しかし、不幸中の幸いか、今回は下半身ではなく、上半身が爆散した。
露わになる、彼の鍛え上げられた肉体美。
そんな蓮の状況にざわつく周囲。
麗奈も美里も戸惑うような視線を向ける。
「え? 俺にこんな力が?」
ナンパな男は、蓮の服の爆散が自身の拳によるものだと判断しているようで、突然の潜在能力覚醒可能性に戸惑っていた。

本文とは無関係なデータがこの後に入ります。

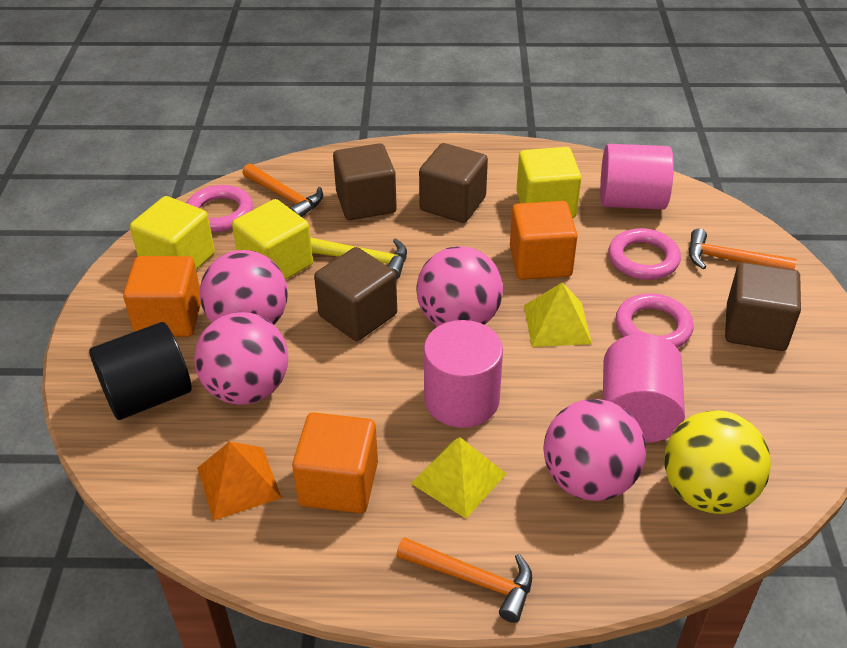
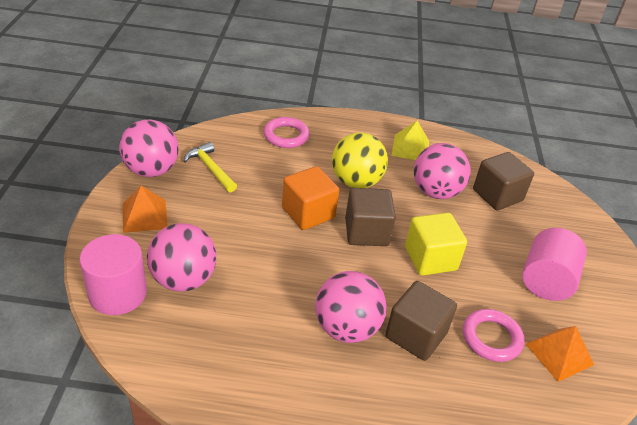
black cylinder: 1 -> 0
brown cube: 4 -> 3
orange cube: 3 -> 1
orange hammer: 3 -> 0
orange pyramid: 1 -> 2
pink cylinder: 3 -> 2
pink ring: 3 -> 2
yellow cube: 3 -> 1
yellow pyramid: 2 -> 1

戸惑う男を尻目に蓮は「逃げるぞ」と声を潜めながら、蓮は麗奈と美里をの手を引いた。
そして、そのままモールの隅にあるエレベーター前へとたどり着いた。
「蓮、ありがと、助かったよ」
「うん! ほんとにありがとね」
「いや、二人に怪我がなくてなによりだよ」
蓮は大切な友人の無事に何よりも安心する。
気が付けば、蓮も上半身に服を着ていた。
常備服である。
「ホッとしたらお腹空いてきたな。とりあえず、三階にあるレストランに行こう。おいしいイタリアンの店が入ったらしいんだ」
タイミング良く開いたエレベーター。
乗る際、蓮はエレベーターのドアの端にサングラスをぶつけてしまった。
ギリギリで躱す癖がなぜかここでも生きてしまい、ドアギリギリで入ったものの、普段身に着けることのないサングラスの分だけ目測を誤ってしまったのだ。
癖って怖い。
そしてそのまま、ドアが閉まり破壊されるサングラス。
しかも、それを咄嗟に拾おうとしてくれた美里のサングラスもバッグから落下し、そのまま運命を共に。
「おん」
無情にもエレベーターは動き出してしまった。
と思った終秒後、今度は停止する。
『エレベーター内に異常発生。緊急停止します』
「え? 噓でしょ?」
「そんな……」
一難去って、また一難。
モール内のエレベーター内。
サングラスという障壁を失った蓮はノーサングラス美里、そしてイエスサングラス麗奈と共に閉じ込めれてしまったのだ。
蓮、本日二度目、今週通算三度目の爆散の危機。